Provide electrical stimuli when intrinsic path fails.
Components: programmable generator + pacing leads.
Ex. Can be programmed for 70 bpm and if heart doesn’t meet requirement then it’ll shock.
Pacer spike will be seen on EKG.
Transvenous (bridge to permanent), Epicardial (during open-heart), Transcutaneous (emergency; painful – give analgesia/sedation if possible).
Goal to re-pace the heart
Biventricular pacing for HF to re-sync ventricles; may combine with ICD.
Complications: infection, hematoma, pneumothorax, lead displacement/perforation (ex. Heavy lifting).
If vegetation occurs around leads then it’ll be shut off temporarily until vegetation resolved.
Monitor site; OOB once stable; limit arm/shoulder on pacer side.
Patient education:
• Attend follow-up checks.
• Incision care; report redness, swelling.
• Arm restrictions (no lifting above shoulder for specified time).
• Avoid direct blows nor contact spots; high-output generators (ex.
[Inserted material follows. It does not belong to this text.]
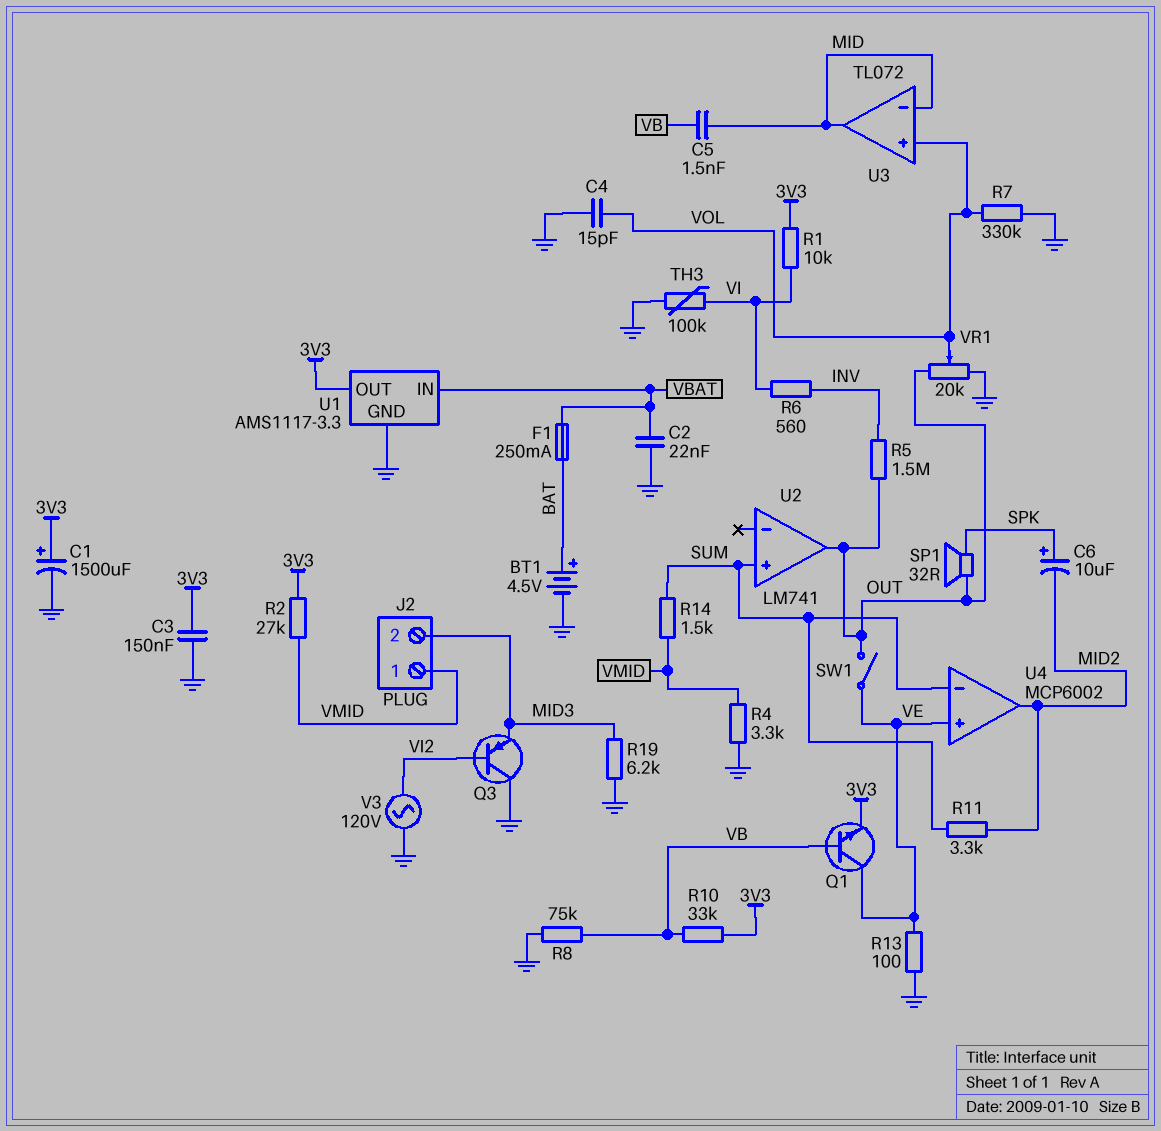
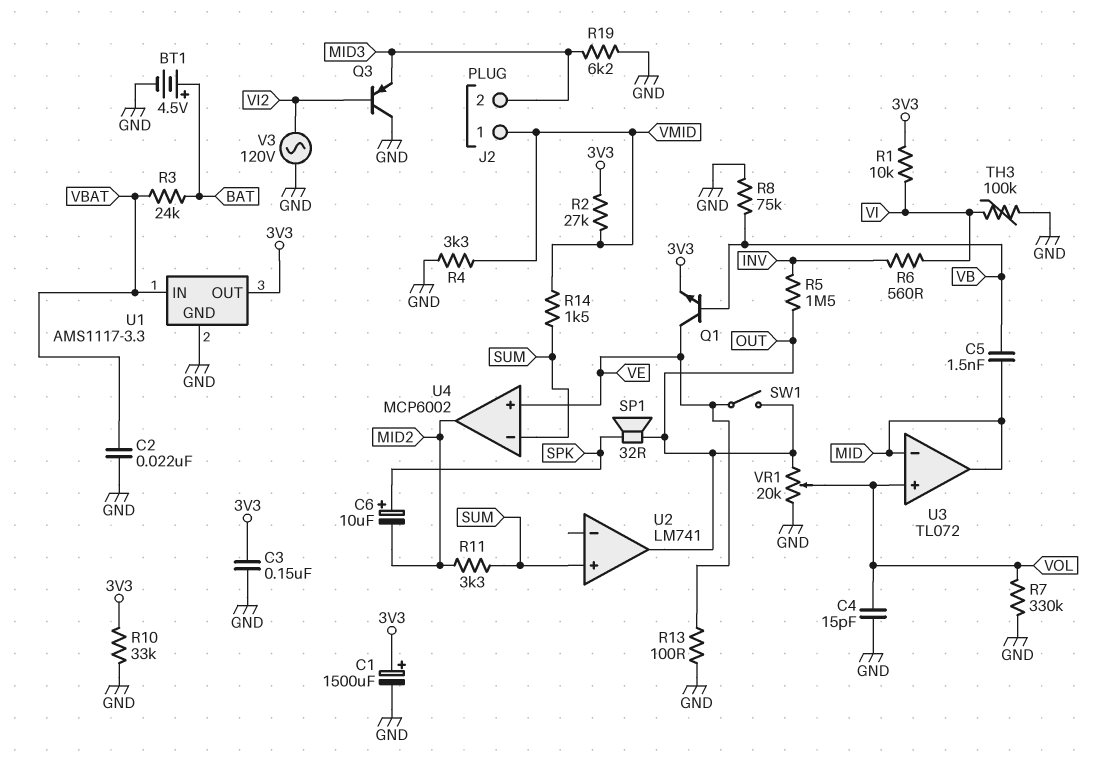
F1: 250mA (BAT, VBAT) -> none
R3: none -> 24k (BAT, VBAT)
R10: 33k (3V3, VB) -> 33k (3V3, GND)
No working with certain heavy machinery because it can interfere); strong magnets (unless MRI-safe), anti-theft devices
• Microwaves OK; airport security – show ID card.
• Carry Medic-Alert & ID card; learn to take pulse daily.
Lead via subclavian → endocardium; generator subcutaneously.
Detects and shocks lethal rhythms, delivers ≤25 J.
Indications: survived SCD, sustained VT, syncope with inducible VT/VF, high-risk patients.
Functions: defibrillation + over-drive pacing for VT + back-up pacing for bradycardia.
Same peri-op care as pacemaker.
Psychosocial: body image, fear of shocks; encourage support group.
Teaching parallels pacemaker plus: what to do if ICD fires (sit/lie, call EMS if >1 shock), caregivers learn CPR.
Shockable (VF/pulseless VT):
Shock
CPR 2 min + Epinephrine q3–5 min
Re-shock + CPR → Amiodarone or Lidocaine
CPR + Epinephrine ASAP
Identify & treat Hs & Ts
Rapid recognition of lethal rhythms saves lives; nurses must master equipment setup, artifact reduction, and algorithms.
Anticoagulation decisions in AF involve risk-benefit, shared decision making.
Device therapy (pacemaker/ICD) impacts lifestyle & psychological well-being – holistic education & support needed.